Composting is another form of solid-state fermentation which relies on microorganisms digesting residual waste, raising the temperature to a point where pathogenic organisms are killed in the process. It also produces a reusable organic substrate, a soil conditioner in some instances for returning to the land and in my household is a valuable resource for further growing of food. There are many scientific articles worth exploring on the ‘art’ or the industry of composting (Haug, 1993; Hoitink and Keener, 1993). The approach of LCA –Life Cycle Assessment has been applied to municipal composting (Guereca et al., 2006) in Spain and I refer to the technique in a preceding post. At the smaller scale, the technique has only recently been applied (Colón et al., 2010) with any success. One recent report suggests that 20% of organic houselhold waste (OHW) might be composted at home, based on a study of composting in West London (Smith and Jasim, 2009). Generally, meat and fish is to be avoided to minimise rat infestation but fats, oils and greases might be composted at home if flies are not considered an issue. Fruit wastes can degrade too rapidly to produce an acidic leachate or waste which might need tempering with other materials to reduce taints and smell (Chanakya et al., 2007). The heat attracts slow-worm which I have been lucky enough to keep without sticking my fork into when I turn the heap monthly.
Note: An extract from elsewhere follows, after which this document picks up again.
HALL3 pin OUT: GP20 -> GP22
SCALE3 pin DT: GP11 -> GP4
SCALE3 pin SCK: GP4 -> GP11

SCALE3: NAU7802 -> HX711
The study by Colón et al., (2010) looked at the composting of just raw fruit and vegetables in an experimental system. They produced a high organic material with a good nitrogen content. They monitored greenhouse gas emissions such as methane, nitrous oxide, ammonia, and volatile organic compounds (VOCs) with the latter measuring 0.32 kg VOC/Mg raw fruits and veg. Methane (CH4)and nitrous oxide (N2O) are notorius for their global warming potential (GWP). These have been cacluated to be 25 and 298 over a 100 year time frame respectively according to Solomon et al., 2007. This aspect of home composting was investigated further by Andersen et al., (2010).
One criterion for Colón et al., (2010)- the eradication of pathogens and other phytotoxic compounds was achieved. Composting itself might contribute to ozone layer and abiotic depletion based on these measures. The authors also used a garden chipper which had an electricity demand and might contribute to acidification using a life cycle assessment. I’d welcome any further thoughts on the process, especially with regards to the use of a macerator for creating a suitable organic waste which might then be used for further processing by composting and the quality of this material.
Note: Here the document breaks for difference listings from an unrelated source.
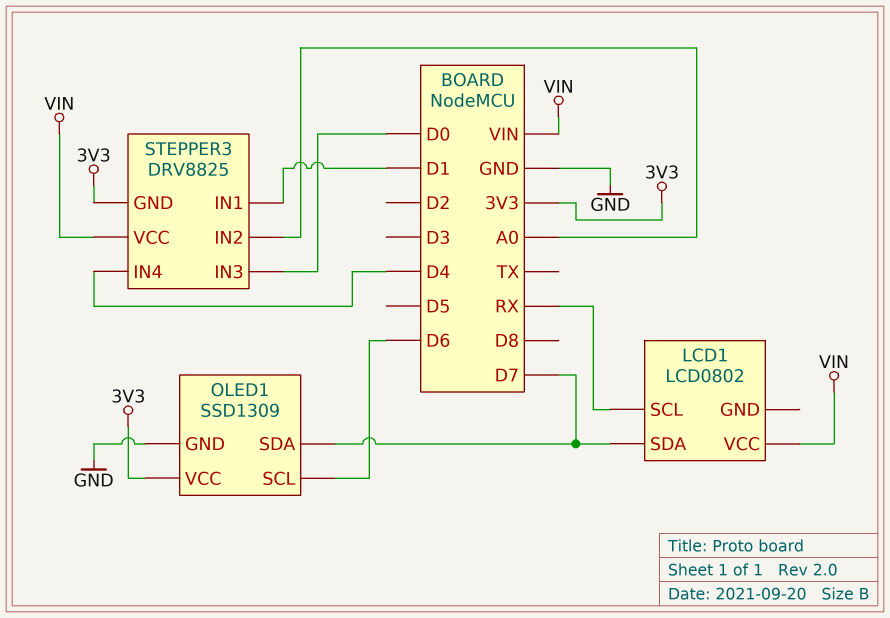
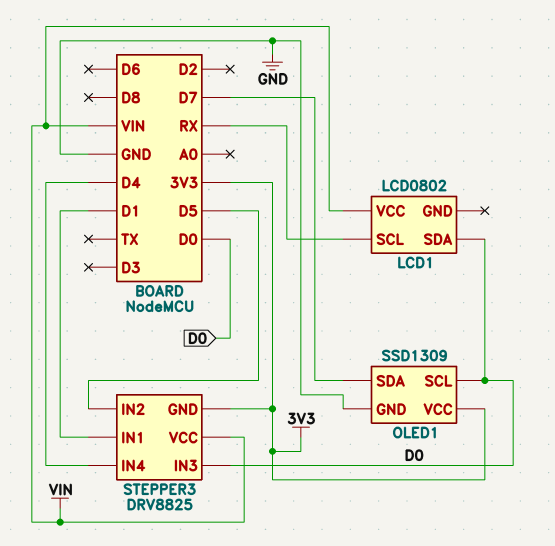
LCD1 pin SDA: D7 -> D0
OLED1 pin SCL: D6 -> D0
STEPPER3 pin IN2: A0 -> D5

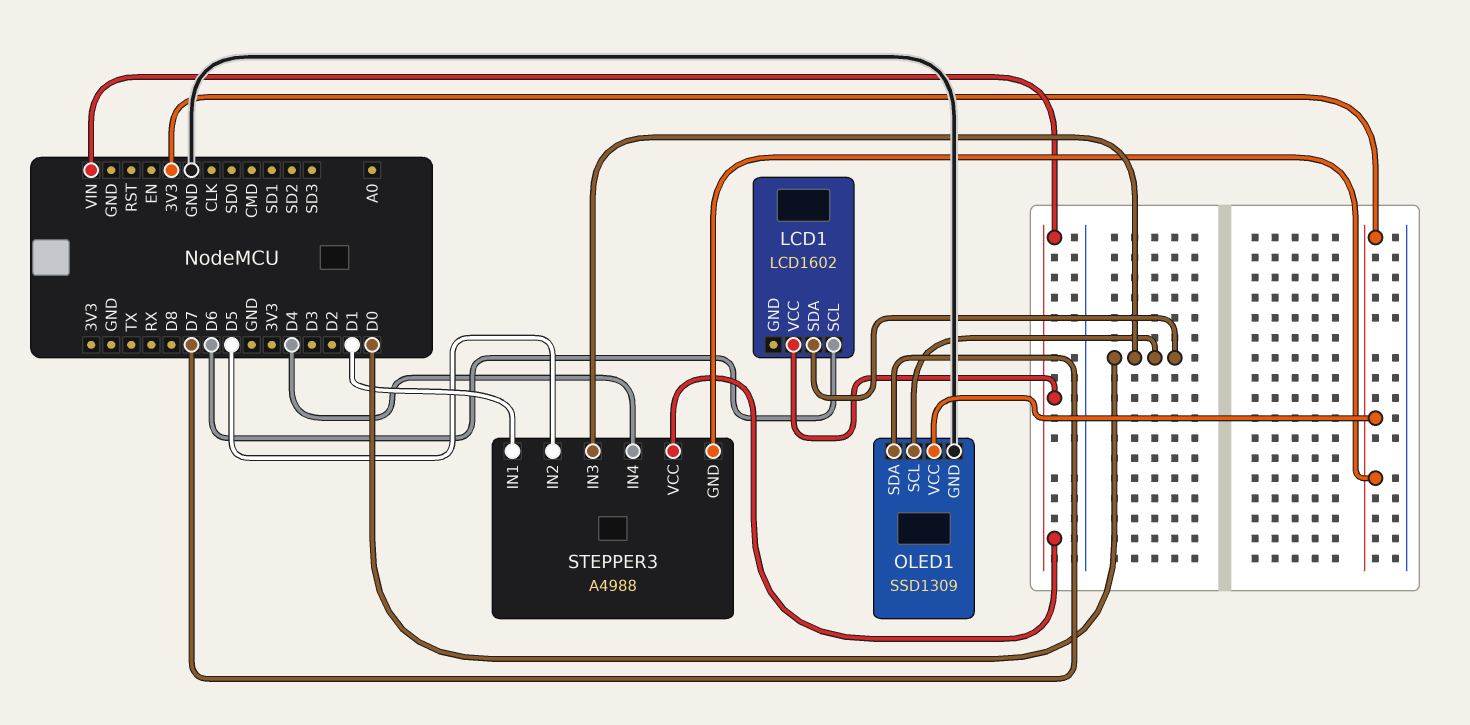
LCD1: LCD0802 -> LCD1602
LCD1 pin SCL: RX -> D6
STEPPER3: DRV8825 -> A4988

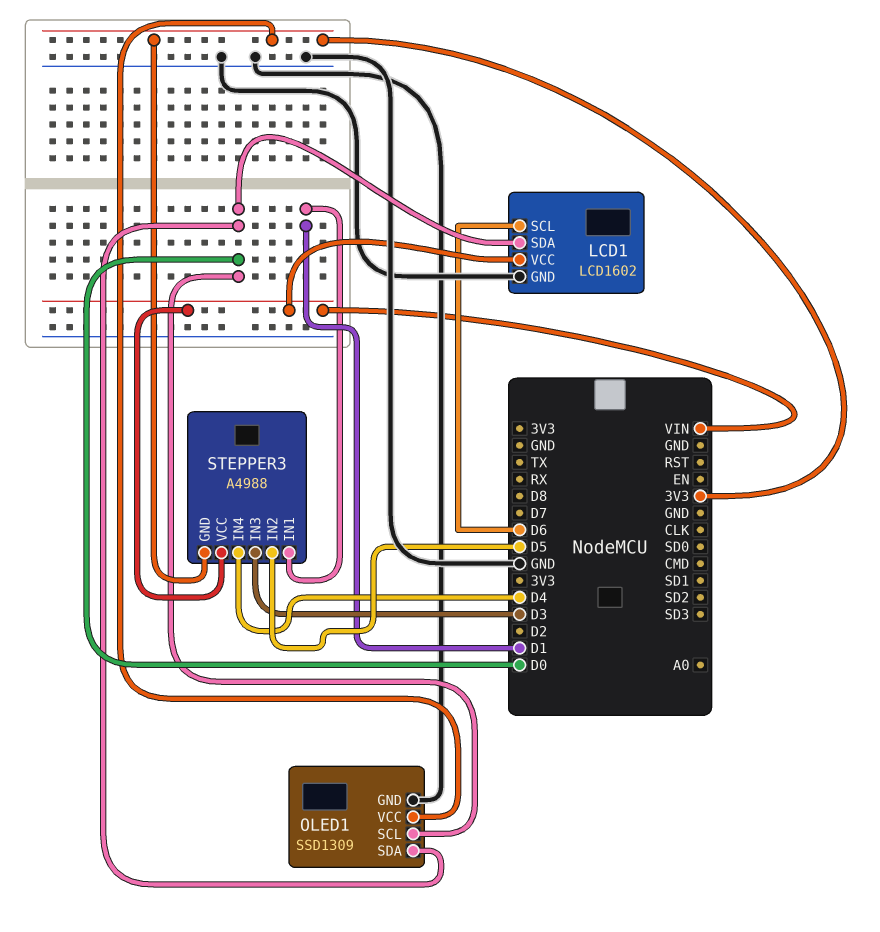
LCD1 pin GND: none -> GND
OLED1 pin SDA: D7 -> D0
STEPPER3 pin IN3: D0 -> D3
Andersen, J.K., Boldrin, A., Christensen, T.H., Scheutz, C. (2010) Greenhouse gas emissions from home composting of organic household waste. Waste Manag., 30(12) pp. 2475-2482
Chanakya, H.N., Ramachandra, T.V., Guruprasad, M., Devi, V. (2007) Micro-Treatment options for components of organic fraction of MSW in residential areas. Environ. Monit. Assoc. 135 pp. 129-139
Colón, J., Martinez-Blanco, J., Gabarrell, X., Artola, A., Sanchez, A., Rieradevali, J. Font, X. (2010) Environmental assessment of home composting. Res. Cons. Recycl. 54(11) pp. 893-904
Güereca, L.P., Gasso, S., Baldasano, J.M., Jimenez-Guerrero, P. (2006) Life cycle assessment of two biowaste management systems for Barcelona, Spain. Res., Cons., Recycling 49 pp. 32-48
Haug, R. (1993) The Practical handbook Of Compost Engineering. Lewis Publishers, Boca Raton.
Hoitink, H.A.J., Keener, H.M. (1993) Science And Engineering Of Composting: Design, Environmental, Microbiological And Utilization Aspects. Renaissance Publ., Worthington.
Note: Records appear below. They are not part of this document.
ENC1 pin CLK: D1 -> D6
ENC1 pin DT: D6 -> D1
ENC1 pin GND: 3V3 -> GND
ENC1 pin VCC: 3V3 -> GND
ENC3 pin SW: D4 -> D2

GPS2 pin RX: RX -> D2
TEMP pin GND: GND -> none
Smith, S.R., Jasim, S. (2009) Small-scale home composting of biodegradeable household waste: overview of key results from a 3-year research programme in West London. Waste Manag. Res., 27 pp. 941-950
Solomon, S., Qin, D., Manning, M., Alley, R.B. et al., (2007) technical Summary In: Solomon, S., Qin, D., Manning, M., Chen, Z., Marquis, M., Averyt, K.B., Tignor, M., Miller, H.L. (eds.) Climate Change 2007: The Physical Science Basis. Contribution of working group I to the fourth assessment resport of the intergogernmental panel on climate change. Cambridge Univ. Press, Cambridge. UK and New York. NY. USA.
Recent investigations into food waste management following my studies in environmental management have led me to look more closely at the life cycle assessment (LCA) approach. It is a systematic method or tool applied to assess the environmental impact of products, processes or any activity throughout its lifecycle. It has been applied to the management of household food waste, from the extraction of raw materials to prepare the food product through production and the end use and disposal of the waste. An inventory analysis describes all relevant inputs, outputs and the transformation with a review of impact on environment and interpretation of results versus objectives a set out by the Inter. Organisation for Standardization (2006). Generally, LCA is not enough on its own to identify the best options but it promotes networking amongst interested parties such as stakeholders, consumers and service providers, and provision of data which is not always forthcoming (Roy et al., 2009).
A study centred on Sydney, Australia (2005) by Lundie and Peters assessed an ‘in-sink’ food waste processor (FWP) with landfilling, and composting at home or in a communal and municipal waste (codisposal) system. The environmental assessment found that composting when managed properly was the least impactful on the environment. When fully aerated (aerobic), composting does not contribute methane gas into the atmosphere until the system is allowed to operate in an oxygen poor environment (anaerobically). Municipal or codisposal composting improves upon the environmental process further by integrating waste disposal although scale-up leads to intensive transportation to a central site, can produce leachates which are eutrophic and generate larger volumes of methane.
The approach is also suitable for application when options for waste disposal are removed such as land fill as in South Korea (Lee et al., 2007) or severely curtailed as is happening in the United Kingdom. I’d be interested to hear from others on the extent of LCA application in waste management.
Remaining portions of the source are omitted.